Treat Yourself Like You Would a Good Friend

The folks at have an interesting article titled “How to Be a Friend of Yourself” –

We often focus on building relationships with others that we forget the essential first step: being friends of ourselves. That is the crucial first step if we are to have good relationships with others. How can we have good relationships with others if we don’t even have good relationship with ourselves? (read the rest)

It’s a fantastic article — but I think in order to be a good friend of yourself, it doesn’t just mean being able to accept and embrace yourself. Rather, to be your own best friend, you need to start treating yourself like you would a best friend.

Would you demand as much from your good friend as you do of yourself?

1) Stop taking five classes.

I had to see my poor pre-med friend suffer going to bed at 3 am because he took five classes AND was involved with a lot of extracurricular activities.

Unless you have that smack of genius in you (alas, I do not), have little desire to do much outside of school work, or have to fulfill some sort of pressing requirement, you should not put yourself through the agony.

When you don’t have time to sit down and eat dinner with your friends, when you can’t make a movie date with someone, when you turn down that invitation to a birthday party — that is a sign that you’re doing too much.

2) It’s the weekend for goodness sakes!

Some people understandably have stressful weekends (upcoming midterms, sports team commitments, job), and that’s perfectly understandable. I think I spent the last few weekends hitting the books (much to my dismay!) for upcoming midterms and tests (but I still managed to find a way to sneak myself off to the Quad and MIT).

However, if you find yourself doing work every Friday night to the extent that dragging yourself to a party with a bunch of friends seems like pulling teeth. Please, reconsider your mental sanity. You don’t have to be partying, but you should at least give yourself a good solid evening to RELAX.

3) Don’t treat yourself like you might do to some Harvard friends.

My roommate Ashlyn has voiced this particular frustration of hers to me numerous times. Plans for a birthday party on a Saturday night, and too many people wimp out on the excuse of a problem set, paper, or something or other.

In a school where the first thing you realize is the value of the time, excusing yourself out of a significant event particularly highlights how much you value someone.

4) YouTime, Not YouTube

Ask someone when was the last time they read something for pleasure, and they will wrinkle up their brow, ponder, and confess something like, “Last vacation…”

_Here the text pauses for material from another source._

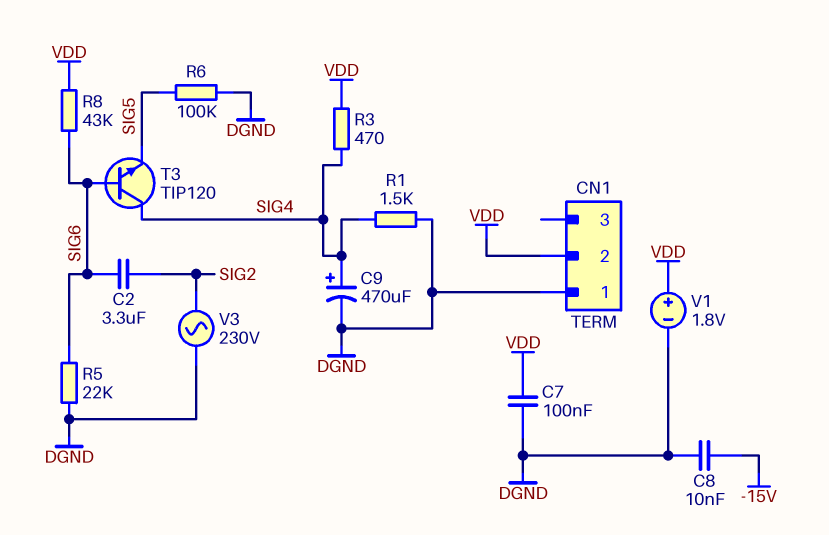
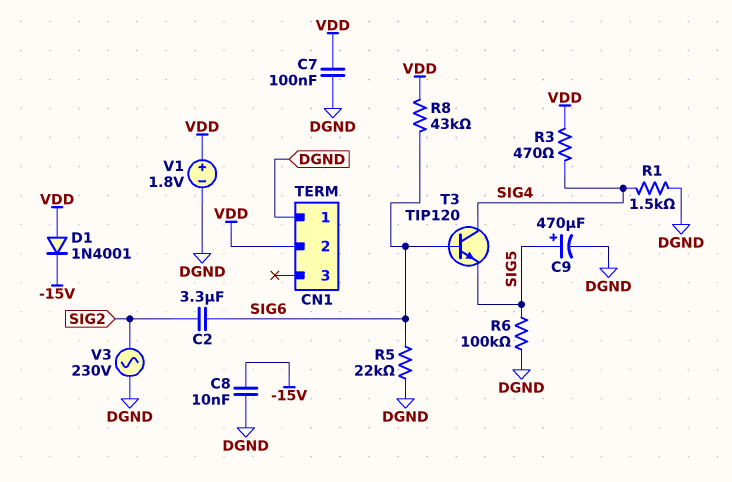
C9: 470uF (plus SIG4, minus DGND) -> 470uF (plus SIG5, minus DGND)
D1: none -> diode 1N4001 (A VDD, K -15V)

People get worn down here. Yes there are those impeccably cheery people — god bless them because it means that there is hope for the rest of us — but most seem to get dragged down at some point during their Harvard experience always doing something, but never doing anything for themselves.

Find whatever recharges you. It could be hanging with friends, curling up with a good book or watching a movie. Just make sure you slot some time for yourself. (And if this seems impossible and you’re calling ALL your weeks Hell Weeks, either you or something has got to go.)

5) It’s Okay to Take a Break

One of my classmates somehow suddenly disappeared off the face of the planet in the middle of last semester. I found out a bit later that she took a leave of absence and would be joining the previous class on her return.

I can’t speak for her, but from talking to one of her friends, it seems like she was dealing with some mental and emotional stress from a suicide that occurred on campus. Her friend paraphrased a conversation they had, which I will paraphrase yet again:

“I hope you don’t think I chickened out.”

“No, I think what you did was brave.”

I echo his sentiments exactly. While a few of us don’t know what’s best for ourselves, if something just isn’t working, it might be a good time to just take a break. Leave this high pressure crock pot, hike the alps or just relax at home, and come back with a better perspective on things and yourself.